Knit! If my circle of female Druid friends is anything to go by at all, wool has become a frequent feature of a modern Druid path. I have friends who spin, who weave, knit and crotchet and make the most beautiful items. Many of them talk about the whys and wherefores of this, because it is not a necessary thing to do at present, given what’s available. It is an act of connection, engaging with female ancestry. It takes a lot of time and work to go from raw sheep to wearable jumper and for the women who came before us, this was a big feature of life.
I’ve had a go at spinning, but am too tense, so I over-spin. However, I can see the hypnotic and meditative aspect of spinning. I learned to knit as a child, and have been doing some fairly basic crotchet, so I know how the rhythms of that act on my mind and body, how I can fall into it. Anything can be undertaken as an act of devotion or as an expression of spirituality, but there are many reasons why working with wool to produce clothing functions in this way. As a Druid with a desire to add beauty to life and to work with inspiration, woolcrafts have a lot to offer.
Except that I’m not terribly good at it. A few weeks ago an opportunity came up to try a pattern for a lacy knit. I’ve never knitted from a complicated pattern. I realised both that I wanted to do it, and that I firmly believed I couldn’t. It would be beyond me to make something delicate or pretty. I could not handle a difficult pattern. I would fail. I took these assumptions out and had a good, hard look at them. I recognised voices not my own, and assessments of me as an awkward, graceless creature that had not come as a consequence of ever trying something like this and failing.

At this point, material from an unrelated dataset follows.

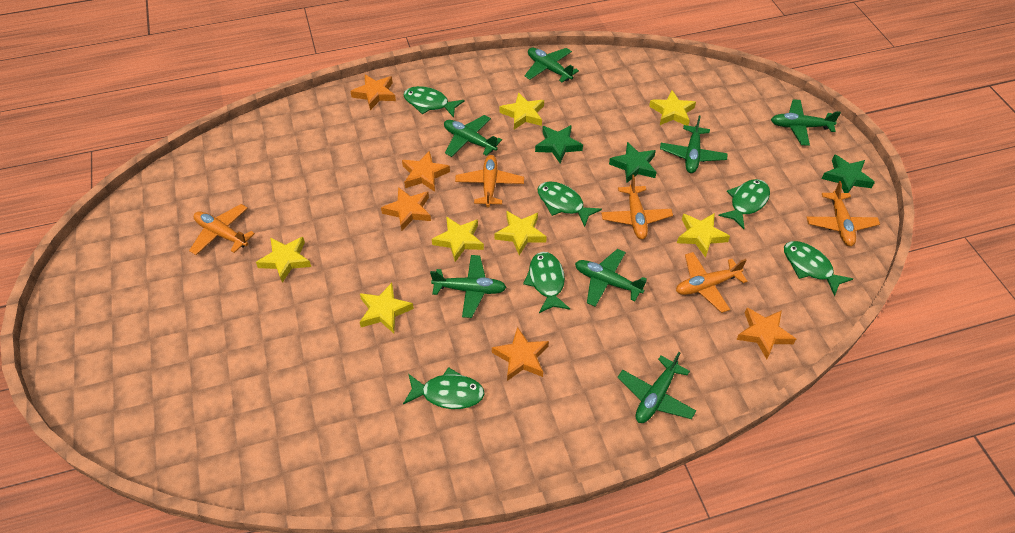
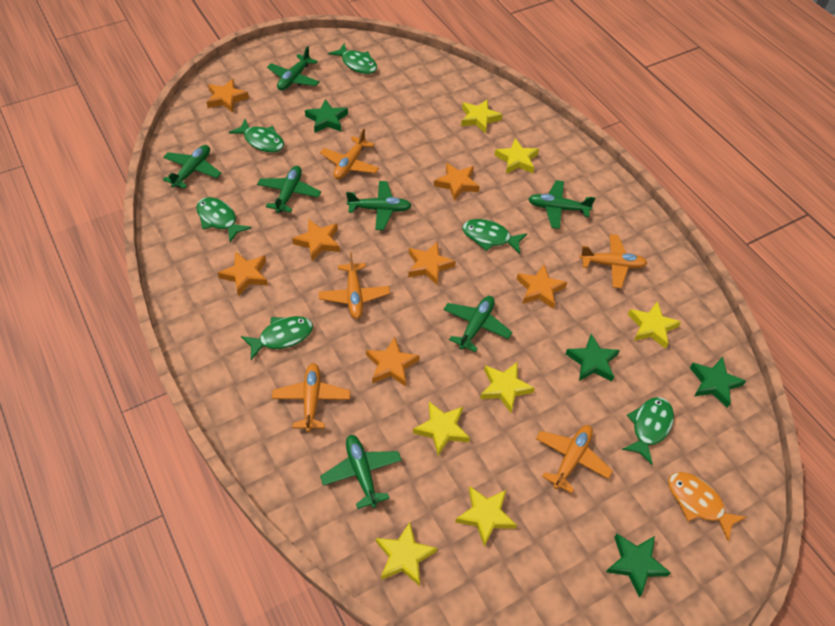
green star: 3 -> 4
orange fish: 0 -> 1
orange star: 5 -> 7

Trying was an intimidating process. I had two false starts as I got to grips with what the pattern meant. Both times I very nearly gave up, with the proof in my hands that no, I couldn’t follow a pattern, just like I’d been told and no, I could not make a pretty thing. Finding the will not to quit was not an easy journey for me. Third time round, and I only messed up very slightly at the beginning, and it’s not wholly obvious from a distance. Third time round I knitted the pattern, and it came out ok. (It’s the stripy thing tied across my hips in the photo)
This year has already had me challenging some long held assumptions about who I am and what I am capable of. It’s a disorientating process. By doing that, I can grow and change. But then, that’s also what Druids do.